午後のコスプレイベントは場所を替えて屋外から屋内へ。
キャパシティ800人の講堂に1,000人は収納されており、ぼろい銭湯のサウナぐらいの気温だ。
このイベントは午前中の誰でも入れる即売会とは違いチケットが必要なのだが、そのためにはこんなに長い列に並ばなきゃいけない。しかしそこは中国。友人でありブース出展者の中国人オタクKさんに便宜を図ってもらいチケットをアンドリーの分と2枚もらう。
さすが第7回目となるイベントとなるとチケットチェックが完備していて、以前のようにチケットを持っていなくても入れるという矛盾はない。
と思ったら開場して2時間もチェック係が消えて誰でも入れるようになってた。まぁ何時間もチケットだけチェックするのは疲れるもんね。
会場の中でおこなわれているのは寸劇である。コスプレイヤーたちがそれぞれキャラに成りきって自分たちで考えたオリジナルのストーリーを演じる。常に動き回っているので台詞は別の人間がマイクで喋っており、舞台上の彼らは基本口パクだ。
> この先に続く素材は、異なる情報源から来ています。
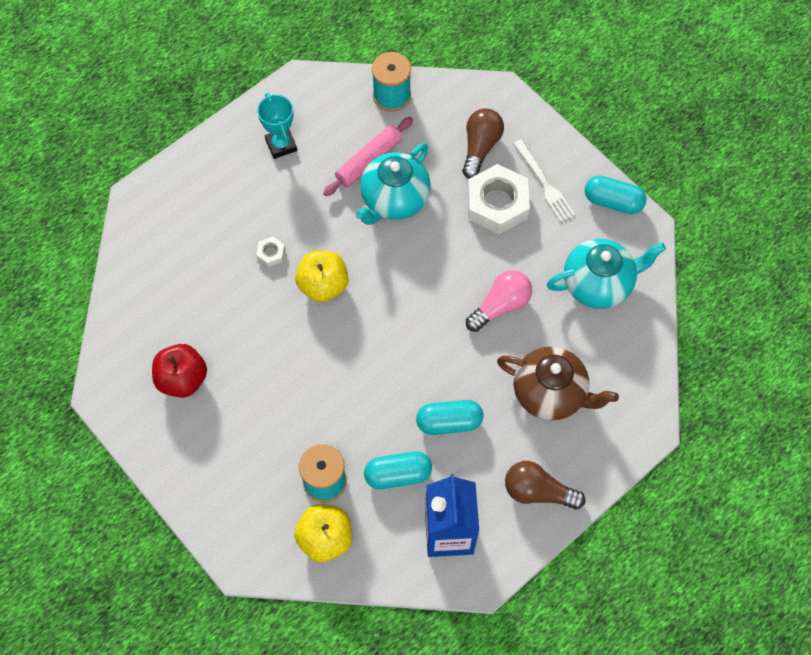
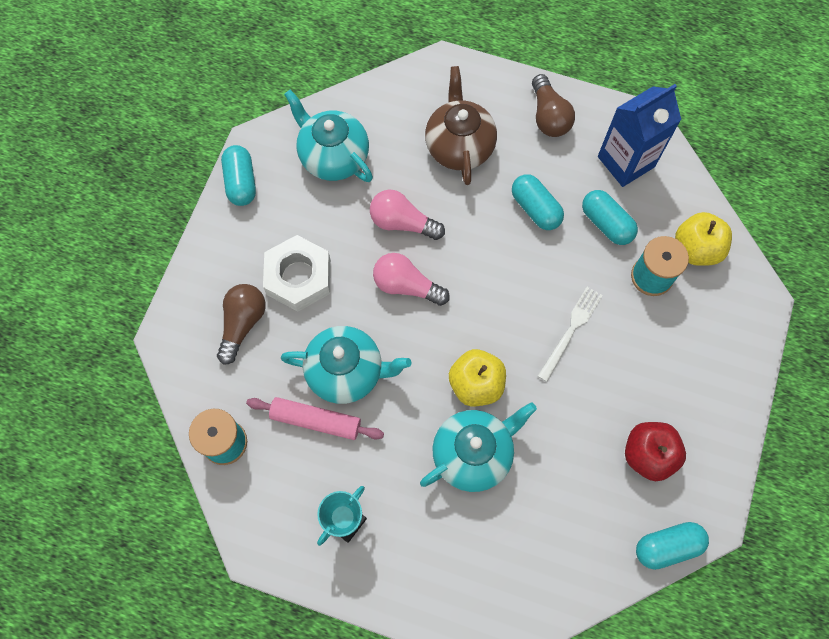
camera: 120 degrees left, 5 degrees up
(108, 349) = (667, 546): none -> turquoise capsule
(271, 253) = (473, 454): white nut -> turquoise teapot
(440, 279) = (406, 285): none -> pink light bulb
(480, 147) = (243, 324): brown light bulb -> brown light bulb turned 120 degrees clockwise
(544, 183) = (252, 248): white fork -> white fork (570, 330)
オリジナルストーリーと言っても展開は原作に基づいているので、それを知らなければ楽しさは半減だ。それを承知で見続ける。
……
……
………
フッ…
何言ってるかサッパリわかんねぇ(´―`)
ダメだ。原作云々じゃなくマイクの状態が悪いせいで外国人のボクには上手く聞き取れない。素人が作った脚本なのが信じられないぐらいドッカンドッカン受けていて、笑い所がわからないのが本当に悔しい。
しかしここでもBLが大人気。ちょっとそれっぽいシーンになると『ヒュー』とか『キャー』などの黄色くそして野太い声が上がる。
なんかつまんないな、とチケットが取れなかった人が聞いたらぶっ飛ばされそうですが、そもそもコスプレをした素人がやる劇なんか見て面白いわけがない。まぁ原作の漫画を知ってる銀魂の寸劇は流れが若干わかるだけ見られたものだったけど。
コスプレ劇をやるなんて中国独自のものだと思う。なんでこうやって発展したんだろうか。アニメがいくら好きでもイリーガルな方法でしか見ることができず、商業的にも参加できない悔しさと何でもOKの無法地帯的なところがあるから自分たちで好きにアフレコやったりキャラを演じたりするんだろうか。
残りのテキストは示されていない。